Seamus Heaney Salon with David Holdeman
What: Seamus Heaney Salon, facilitated by Dr. David Holdeman
When: Thursday, April 10, 7 pm
Where: Private Residence, RSVP wordspace@wordspace
Please Note: This is a public event but requires RSVP for address
Admission: Suggested Donation at event, Members Free
Celebrate National Poetry Month!
Seamus Justin Heaney was an Irish poet, playwright, translator and lecturer, and the recipient of the 1995 Nobel Prize in Literature.In the early 1960s, he became a lecturer in Belfast after attending university there, and began to publish poetry. He lived in Sandymount, Dublin, from 1972 until his death.

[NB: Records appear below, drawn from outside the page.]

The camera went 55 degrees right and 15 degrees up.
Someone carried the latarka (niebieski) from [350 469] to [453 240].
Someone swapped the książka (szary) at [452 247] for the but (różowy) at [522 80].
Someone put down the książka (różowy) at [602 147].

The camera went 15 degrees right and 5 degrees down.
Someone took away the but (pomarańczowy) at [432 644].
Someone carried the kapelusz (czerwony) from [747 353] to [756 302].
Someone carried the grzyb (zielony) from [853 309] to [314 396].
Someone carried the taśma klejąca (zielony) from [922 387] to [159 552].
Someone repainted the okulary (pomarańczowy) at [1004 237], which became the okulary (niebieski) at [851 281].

Heaney was a professor at Harvard from 1981 to 1997 and its Poet in Residence from 1988 to 2006. From 1989 to 1994 he was also the Professor of Poetry at Oxford and in 1996 was made a Commandeur de l’Ordre des Arts et Lettres. Other awards that he received include the Geoffrey Faber Memorial Prize (1968), the E. M. Forster Award (1975), the PEN Translation Prize (1985), the Golden Wreath of Poetry (2001), T. S. Eliot Prize (2006) and two Whitbread Prizes (1996 and 1999). In 2012, he was awarded the Lifetime Recognition Award from the Griffin Trust For Excellence In Poetry. His literary papers are held by the National Library of Ireland.

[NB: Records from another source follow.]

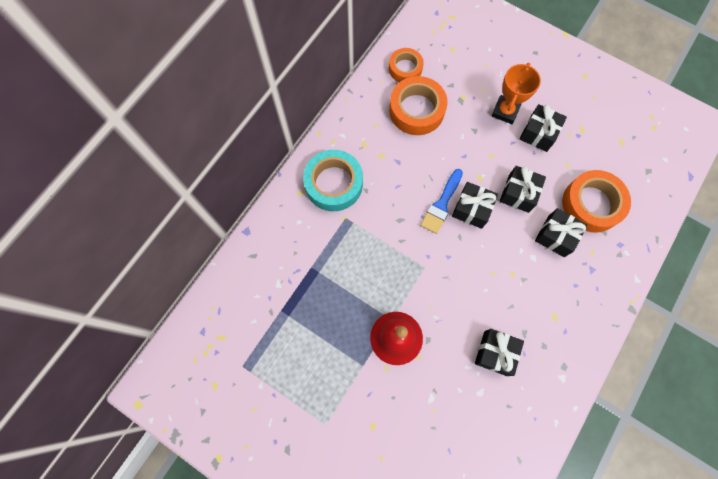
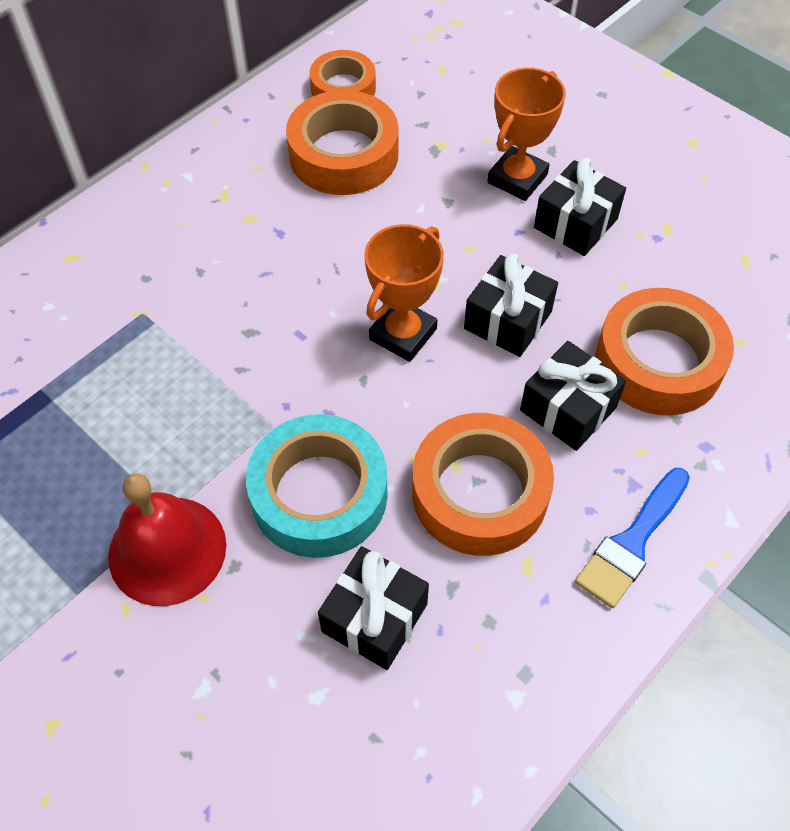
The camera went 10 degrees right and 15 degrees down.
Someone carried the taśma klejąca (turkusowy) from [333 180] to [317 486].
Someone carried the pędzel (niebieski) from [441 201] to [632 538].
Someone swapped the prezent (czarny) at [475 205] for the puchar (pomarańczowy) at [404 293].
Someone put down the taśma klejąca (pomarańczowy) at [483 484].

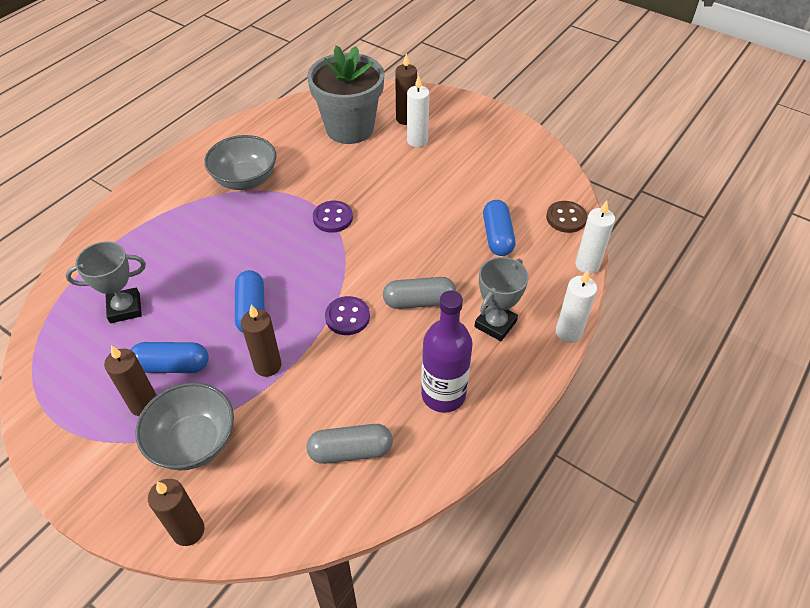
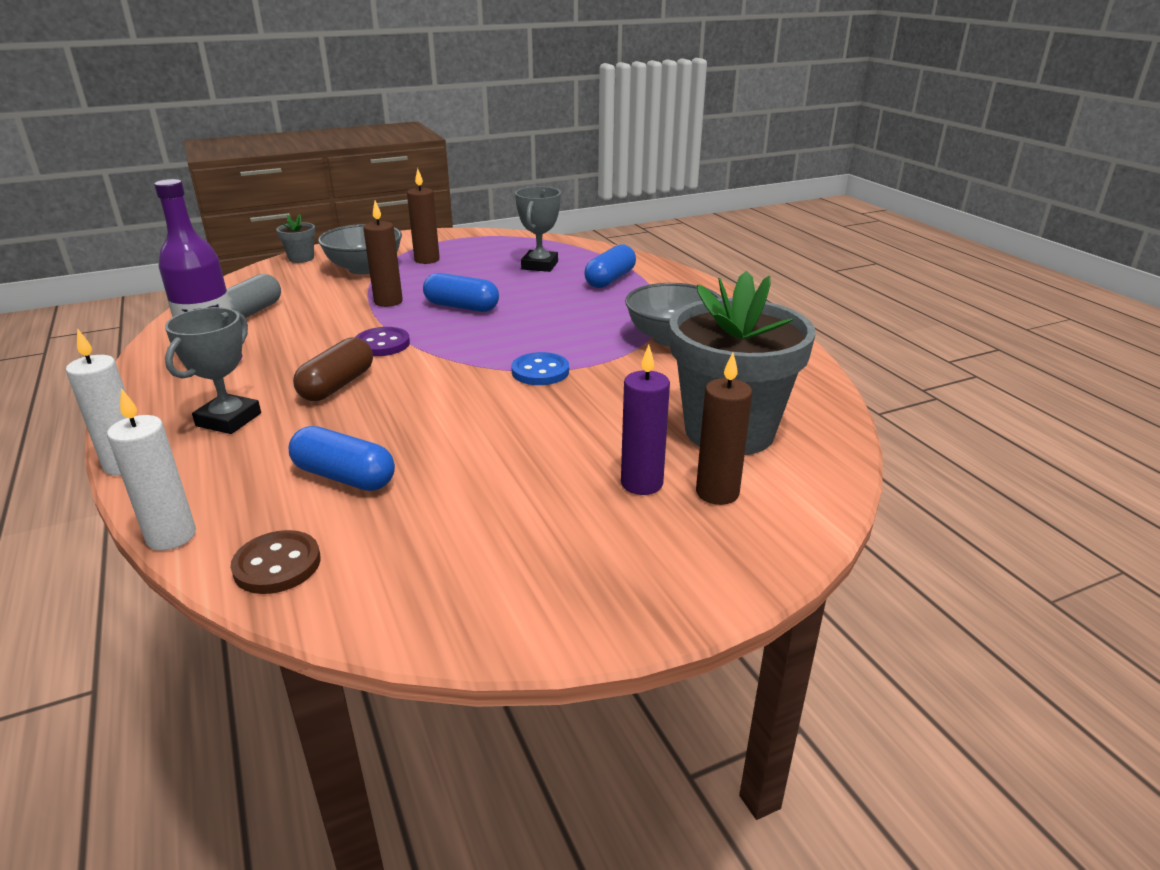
The camera went 120 degrees right and 20 degrees down.
Someone carried the kapsułka (niebieski) from [169 357] to [610 266].
Someone swapped the świeca (brązowy) at [176 512] for the doniczka (szary) at [296 238].
Someone repainted the guzik (fioletowy) at [333 217], which became the guzik (niebieski) at [540 368].
Someone repainted the kapsułka (szary) at [419 293], which became the kapsułka (brązowy) at [333 369].
Someone repainted the świeca (biały) at [418 111], which became the świeca (fioletowy) at [645 420].
Someone rotated the puchar (szary) at [501 299] by 45 degrees clockwise.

David Holdeman, professor of English at the University of North Texas, leads us through a reading of the poems of Seamus Heaney, the great Irish poet and winner of the 1995 Nobel Prize in Literature. His death last year at the age of 74 brought mourning and joyous memories of the great poet, teacher and critic. William Logan has called Heaney’s “the most flexible and beautiful voice of our age.” Andrew Motion in The Guardian says one of Heaney’s great strengths is that “his high-mindedness never escapes the limits of the familiar experience – but at the same time he leaves us in no doubt that his first loyalty is to what Yeats called ‘the spiritual intellect’s great work.’”
Dr. Holdeman’s insightful explication and reading of Yeats’ poems here two springs ago was buoyant and moving, and he is also a lover of Heaney’s life-enhancing poems of Seamus Heaney. Holdeman’s scholarly books include The Cambridge Introduction to W. B. Yeats (Cambridge, 2006) and W. B. Yeats in Context (Cambridge, 2010).